I had to concede that Fitz’s strategy had been a clever one. No man would suspect a whore of such a scheme, though her uncommon beauty and her determination should have warned me. There had been moments when I had wondered, but she had been clever enough to distract me from my own suspicions.
I admired that, even if it irked me. Fitz might be loyal and he—or his consort—might have outwitted me once, but I would triumph in the end.
I always do.
The fat keeper and his fatter wife were breaking their bread in the common room, both half-rising to their feet at the sight of me.
“Too many bites from the bed for a fine lord like yourself?” the keeper asked. He smiled amiably as he spoke, but his flicking gaze revealed his uncertainty.
Perhaps he was complicit with Fitz and the thieving wench. “Where is the whore?” I demanded more sharply than I might have preferred.
The wife sniffed and sat straighter. “We have no whores in our tavern.”
Her husband held out a hand to her in caution, and if anything, his smile broadened. He was fretful and well he should be. “Lightened your purse, did she? You are not the first, sir, to not see past your prick, nor will you be the last.”
“She cheated me.” I took a steadying breath. “I would speak with her and see the matter corrected.”
The keeper shifted his weight uneasily. “Understand that I want no trouble, sir, but whores are what they are and there is little an honest man can do…”
“Where is she?”
“Will you have a cup of ale, sir?” His manner was intended to placate me, but instead, it infuriated me. “Upon the house. Nothing sweetens the morn better than a draught of ale.”
“Drives out the damp,” the wife added and rose to fetch a cup.
I leaned my fists upon the board and spoke through gritted teeth. “I want the girl.”
The keeper chuckled though the sound was not merry. “Oh, it is a young man who can think solely of rutting so early in the day.”

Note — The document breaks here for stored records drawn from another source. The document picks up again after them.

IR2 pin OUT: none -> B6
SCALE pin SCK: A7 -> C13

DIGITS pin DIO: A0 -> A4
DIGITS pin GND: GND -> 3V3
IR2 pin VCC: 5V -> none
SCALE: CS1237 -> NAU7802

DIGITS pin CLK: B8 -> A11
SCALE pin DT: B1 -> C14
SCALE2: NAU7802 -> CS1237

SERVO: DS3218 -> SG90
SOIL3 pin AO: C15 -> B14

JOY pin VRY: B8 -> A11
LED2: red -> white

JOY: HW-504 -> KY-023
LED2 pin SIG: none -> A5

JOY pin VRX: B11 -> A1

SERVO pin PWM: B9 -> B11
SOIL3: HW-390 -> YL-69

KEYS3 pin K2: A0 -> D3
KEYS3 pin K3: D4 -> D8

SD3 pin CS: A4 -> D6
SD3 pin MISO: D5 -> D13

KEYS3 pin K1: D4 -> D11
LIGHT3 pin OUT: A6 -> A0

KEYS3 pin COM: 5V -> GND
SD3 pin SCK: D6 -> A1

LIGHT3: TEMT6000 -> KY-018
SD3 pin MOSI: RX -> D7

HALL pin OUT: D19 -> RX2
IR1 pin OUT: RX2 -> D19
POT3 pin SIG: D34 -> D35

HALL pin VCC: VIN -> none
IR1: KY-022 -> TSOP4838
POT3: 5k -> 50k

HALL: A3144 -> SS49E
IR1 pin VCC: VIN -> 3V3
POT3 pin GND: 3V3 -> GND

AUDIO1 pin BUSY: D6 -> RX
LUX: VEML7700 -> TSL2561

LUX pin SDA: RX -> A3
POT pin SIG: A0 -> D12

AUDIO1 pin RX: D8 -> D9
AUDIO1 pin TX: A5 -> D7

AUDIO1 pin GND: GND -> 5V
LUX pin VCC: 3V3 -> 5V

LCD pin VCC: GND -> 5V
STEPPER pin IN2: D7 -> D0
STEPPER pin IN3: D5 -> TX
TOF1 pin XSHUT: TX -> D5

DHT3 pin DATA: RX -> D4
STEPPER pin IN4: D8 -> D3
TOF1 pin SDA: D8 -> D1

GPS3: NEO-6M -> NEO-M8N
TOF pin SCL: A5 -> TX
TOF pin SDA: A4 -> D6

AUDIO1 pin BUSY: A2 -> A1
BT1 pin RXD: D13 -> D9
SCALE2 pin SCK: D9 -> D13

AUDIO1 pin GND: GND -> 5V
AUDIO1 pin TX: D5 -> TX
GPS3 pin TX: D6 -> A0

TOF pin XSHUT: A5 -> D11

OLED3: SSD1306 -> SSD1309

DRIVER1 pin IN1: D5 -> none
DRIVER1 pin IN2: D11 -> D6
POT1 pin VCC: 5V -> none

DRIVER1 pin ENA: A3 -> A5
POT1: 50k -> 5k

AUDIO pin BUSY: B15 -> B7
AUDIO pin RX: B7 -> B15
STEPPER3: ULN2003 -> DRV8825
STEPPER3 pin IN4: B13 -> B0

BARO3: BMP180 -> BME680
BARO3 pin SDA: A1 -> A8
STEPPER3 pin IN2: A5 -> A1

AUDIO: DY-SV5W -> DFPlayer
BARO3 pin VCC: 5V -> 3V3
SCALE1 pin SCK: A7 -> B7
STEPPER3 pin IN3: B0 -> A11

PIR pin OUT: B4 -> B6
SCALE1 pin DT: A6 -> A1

“Or a fornicator,” the wife muttered, setting the cup down before me with a bit too much force. She spared me a glance. “If you forgive me speaking so bold, sir, it is a priest you should be seeking this morn, that you might fall upon your knees and beg forgiveness for your sins. You should not be seeking to repeat them.”
“I thank you for your counsel.” I spoke so tersely that she flinched. “You evade the matter with such diligence that I am persuaded that you are part of her cheating scheme. How much did she render to you?”
The keeper flushed scarlet, bounced to his feet and jabbed a finger through the air at me. “This is a reputable tavern! There are no whores in my alehouse, upon that my name rests.”
“Perhaps you merely turn a blind eye to what is evident to all others, for clearly there was a whore in your common room last night.”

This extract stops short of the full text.